There was a time when 5-inch and larger smartphones were scoffed at. The term "phablet" was coined and holding one of these things up to your head typically meant a bit of ridicule was in order. However, as devices got thinner, lighter and ever more sleek, the 5-inch smartphone has become a hot commodity with devices like the Samsung Galaxy Note II
taking off towards stratospheric sales projections.
Recently HTC jumped in on the action with the launch of the Droid DNA for the Verizon network; offering a quad-core Snapdragon S4 SoC under the hood, the latest Android Jelly Bean operating system, an absolutely killer, gorgeous 5-inch IPS display with a full 1080p capable native resolution of 1200x1920 and out of the box wireless charging. Talk about hitting all the high points. Does this thing mix Margaritas too?
Let's give you a quick walk-around of the device and demo it in action. Then we'll look closer at the design, features and performance of this new smartphone titan.
|HTC Droid DNA
|Specifications & Features
- Operating System: Android™ 4.1 (Jelly Bean) with HTC Sense™
- Processor: Qualcomm® APQ8064 Quad-core 1.5 GHz, MDM9615M
- Memory: 16 GB, 2 GB RAM
- Network: CDMA: 800/1900MHz; UMTS/HSPA: 850/900/1900/2100MHz; GSM/GPRS/EDGE: 850/900/1800/1900MHz; LTE 700 MHz (Band 13)
- Camera; 8 MP main camera with auto focus, LED Flash, BSI sensor, f/2.0 aperture, 28mm lens, 1080p HD video recording, w/ HTC ImageSense®: 2.1 MP front-facing camera, Dedicated HTC ImageChip®
- Keyboard/Form Factor: Virtual QWERTY
- Display: 5-inch super LCD3, HD 1080p, Gorilla® Glass 2
- Special Features: Beats Audio® built in, HTC ImageSense®, Dedicated HTC ImageChip®
- Battery: 2020 mAh LI-ION (embedded)
- Dimensions: 141 x 70.5 x 9.73 mm
- Weight: 140g / 4.94oz
The quad-core variant of Qualcomm's excellent Snapdragon S4 system-on-chip powers the DNA, along with an Adreno 320 graphics core that's backed by 2GB of system memory and 16GB of on-board storage. There's also an 8MP camera with LED flash, a 2.1MP front-facing cam and that sweet 5-inch super LCD3 IPS display we mentioned earlier with 1200x1920 resolution (440ppi). Other features include built-in Beats Audio which does add a bit of spatial openness, along with accentuated highs and lows but only if you're rocking headphones or buds. The small speaker on the back of the device is easily covered by your hand and, well, it's a tiny smartphone speaker so you can't expect much from it beyond speakerphone functionality.

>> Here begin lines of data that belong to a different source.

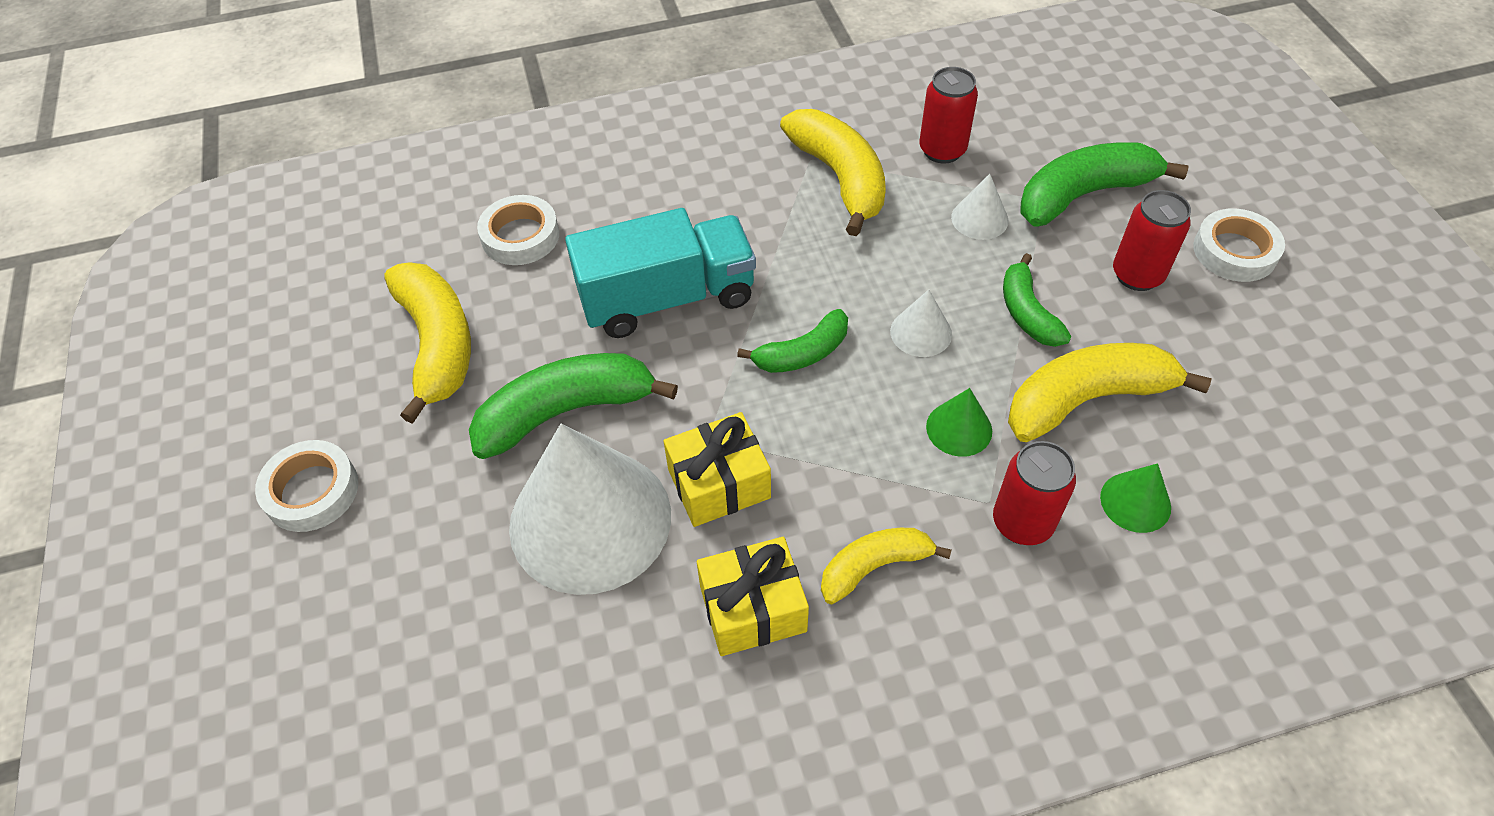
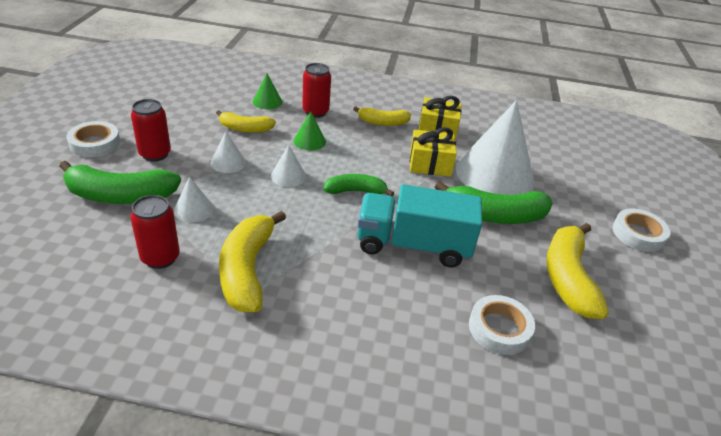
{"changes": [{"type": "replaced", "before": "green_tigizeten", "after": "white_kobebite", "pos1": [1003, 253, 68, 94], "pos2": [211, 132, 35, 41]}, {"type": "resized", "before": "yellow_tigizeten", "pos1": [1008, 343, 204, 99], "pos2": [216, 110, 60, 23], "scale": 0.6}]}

The DNA brings along the familiar Verizon red and black color scheme which does accentuate the design nicely. The front is fairly clean with a single piece of Corning Gorilla glass. The capacitive Android navigation keys on the bottom don't consume screen real estate, thankfully. We can't say enough about how nice the DNA's display is. It's easily one of the nicest smartphone screens we've seen yet, with eye-popping brightness, great color saturation, good contrast and wide viewing angles. Pure and simple, it's five inches of love.
On the back you’ll see the DNA is entirely coated in a soft touch plastic which is a complete fingerprint and dust magnet but feels great in the hand. At 9.7mm thick, the DNA is thicker than many high-end smartphones these days but thanks to the tapered edges it has a deceivingly thin profile in your pocket or hand. What's baffling, however, is why HTC thought it made sense to cover the DNA's microUSB port with a plastic, tethered cap. You'll likely just want to rip the thing off as it just gets in the way, but to each his own we suppose.
One other design misstep is the location of the power button on the top, center of the device. It's often awkward to get to because the phone is so tall in the hand. I personally have larger-than-most hands and can deal with it. NFL Linebackers shouldn't have a problem getting to that button with one hand. Ladies, on the other hand (no pun intended), will have a long reach.
Android 4.1, otherwise known as Jelly Bean is here but it's lightly dressed in HTC's Sense 4+ user interface. This sort of a love it or hate it affair. In general, we like Sense 4+ but it's more of a departure from the pure Jelly Bean interface than TouchWiz is for some of the more recent Galaxy devices.
Occasionally, we found that it took another step or two to get things done with Sense 4+ but we did like the multitasking button on the front of the device that allows you to quickly cycle through recent apps with a tile interface, much like you'd see multiple web pages in tile view. That said, we did miss the app menu button which is replaced by this feature, leaving you with onscreen, in-app menu options to work with.